検討を行ったCS-2100iでの血小板凝集能検査は,PRP・PPPの作成,試薬・キュベットの準備は必要だが,その他の測定は自動で行われる。同時再現性においてADP 1 μMでは10回中2回凝集波形の立ち上がりが遅い測定があった。ADP 1 μMは非常に弱い惹起物質濃度であるため若干のバラツキとなったものと考えられる。しかし最大凝集は他の8回の測定と同程度となっている。その他の濃度に関しては非常に良い再現性を示している。日差再現性も同様に良好な結果であった。PRPの血小板数が150 × 109/L以下の検体では,200 × 109/L以上の場合に比べて最大凝集が低値となり,患者の状態を反映しない危険性があることが確認できた。
抗血小板薬服用検体においてLTA法コラーゲンでは,凝集惹起物質の違いで全血法ADPと判定の一致率が悪い結果となった。特にチエノピリジン系抗血小板薬はコラーゲン凝集を抑制しない薬剤の為,全血法ADPでClass 1,2になる検体のうちLTA法コラーゲンでClass 0になる検体が9例(52.9%)認める結果となった。LTA法ADPでは抗血小板薬服用検体54例のうち52例(96.3%)がClass 1以上の判定となり,抗血小板薬に対して高い陽性率を示す結果であった。
チエノピリジン系抗血小板薬服用検体では全血法と比較して1段階高い評価になる検体を14例(56%)認め,全血法でClass 1であった検体がLTA法でClass 2となった検体を6例認めた。これらについては臨床症状を確認するなど必要になると考えられる。
全血法の〈Class 2:出血の危険性〉は,高濃度ADPに対しても血小板凝集率が10%未満と非常に低く,出血の危険性が高いことを示唆する検査結果である。この全血法Class 2に対するLTA法の感度・特異度は,コラーゲン試薬で感度46.2%・特異度70.1%,ADP試薬で感度76.9%・特異度80.4%であった。全血法ADPとLTA法ADPの感度・特異度の結果は良好な数値であり,LTA法でも全血法同様に抗血小板薬の薬効評価が可能であると考えられる。

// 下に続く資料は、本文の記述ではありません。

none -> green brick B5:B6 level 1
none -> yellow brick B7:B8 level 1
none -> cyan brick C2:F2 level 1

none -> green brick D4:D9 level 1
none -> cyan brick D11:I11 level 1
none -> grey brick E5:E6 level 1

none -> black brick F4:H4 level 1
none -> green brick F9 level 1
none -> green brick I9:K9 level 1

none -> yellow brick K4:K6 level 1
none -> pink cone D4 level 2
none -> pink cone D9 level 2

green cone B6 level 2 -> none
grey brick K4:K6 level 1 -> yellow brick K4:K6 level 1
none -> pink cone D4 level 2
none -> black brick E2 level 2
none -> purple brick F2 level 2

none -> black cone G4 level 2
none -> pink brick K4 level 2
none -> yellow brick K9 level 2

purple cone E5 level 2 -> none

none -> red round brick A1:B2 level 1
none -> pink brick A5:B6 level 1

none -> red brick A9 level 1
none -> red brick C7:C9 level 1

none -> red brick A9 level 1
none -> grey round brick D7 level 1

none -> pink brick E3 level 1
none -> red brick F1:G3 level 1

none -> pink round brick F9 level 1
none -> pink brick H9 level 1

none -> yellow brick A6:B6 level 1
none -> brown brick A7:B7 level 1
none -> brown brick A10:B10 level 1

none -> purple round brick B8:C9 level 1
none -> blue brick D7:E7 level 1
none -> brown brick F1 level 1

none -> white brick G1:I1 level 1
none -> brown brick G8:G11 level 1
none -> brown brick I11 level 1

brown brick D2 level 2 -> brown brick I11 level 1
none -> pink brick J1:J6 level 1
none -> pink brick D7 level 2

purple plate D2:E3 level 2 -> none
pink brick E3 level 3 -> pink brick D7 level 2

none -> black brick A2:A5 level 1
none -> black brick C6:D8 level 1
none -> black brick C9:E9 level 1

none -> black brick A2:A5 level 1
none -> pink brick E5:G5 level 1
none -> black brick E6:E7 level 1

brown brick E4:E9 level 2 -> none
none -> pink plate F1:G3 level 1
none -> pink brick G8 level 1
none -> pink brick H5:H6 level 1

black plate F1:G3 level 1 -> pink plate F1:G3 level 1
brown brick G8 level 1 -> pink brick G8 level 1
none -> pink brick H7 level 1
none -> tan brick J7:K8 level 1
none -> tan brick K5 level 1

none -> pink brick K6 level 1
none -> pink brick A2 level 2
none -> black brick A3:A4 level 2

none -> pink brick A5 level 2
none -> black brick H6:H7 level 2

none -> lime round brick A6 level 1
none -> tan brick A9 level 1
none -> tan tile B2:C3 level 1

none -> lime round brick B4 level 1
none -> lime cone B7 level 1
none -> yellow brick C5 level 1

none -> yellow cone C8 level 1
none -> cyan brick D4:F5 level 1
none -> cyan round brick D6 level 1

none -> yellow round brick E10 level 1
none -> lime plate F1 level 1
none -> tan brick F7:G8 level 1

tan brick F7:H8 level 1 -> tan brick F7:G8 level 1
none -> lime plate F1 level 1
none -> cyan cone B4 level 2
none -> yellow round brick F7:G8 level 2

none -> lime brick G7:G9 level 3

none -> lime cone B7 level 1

2013年に国際血栓止血学会(ISTH)より,LTA法を用いた血小板凝集能の標準化に向けた推奨測定法が発表された6)。ここには①採血前の条件②採血時の注意点③検体処理時の注意点④測定の条件⑤惹起物質の濃度⑥結果判定等について詳細に記載されている。この推奨測定法は血小板機能異常を疑う疾患の為の勧告であるが,抗血小板薬の薬効評価にも活用できるものである。
CSシリーズの凝固検査装置はすでに多くの施設に導入されており,抗血小板薬の薬効評価を多くの施設で行うことが出来るのは大きなメリットだと考える。今後ISTHの勧告などを基準にして血小板凝集能検査の標準化が進み,抗血小板薬の薬効評価が広がることを期待する。
本稿の一部のデータは平成28年度日本臨床検査技師会中四国支部医学検査学会(第49回)で発表したものである。
本論文に関連し,開示すべきCOI 状態にある企業等はありません。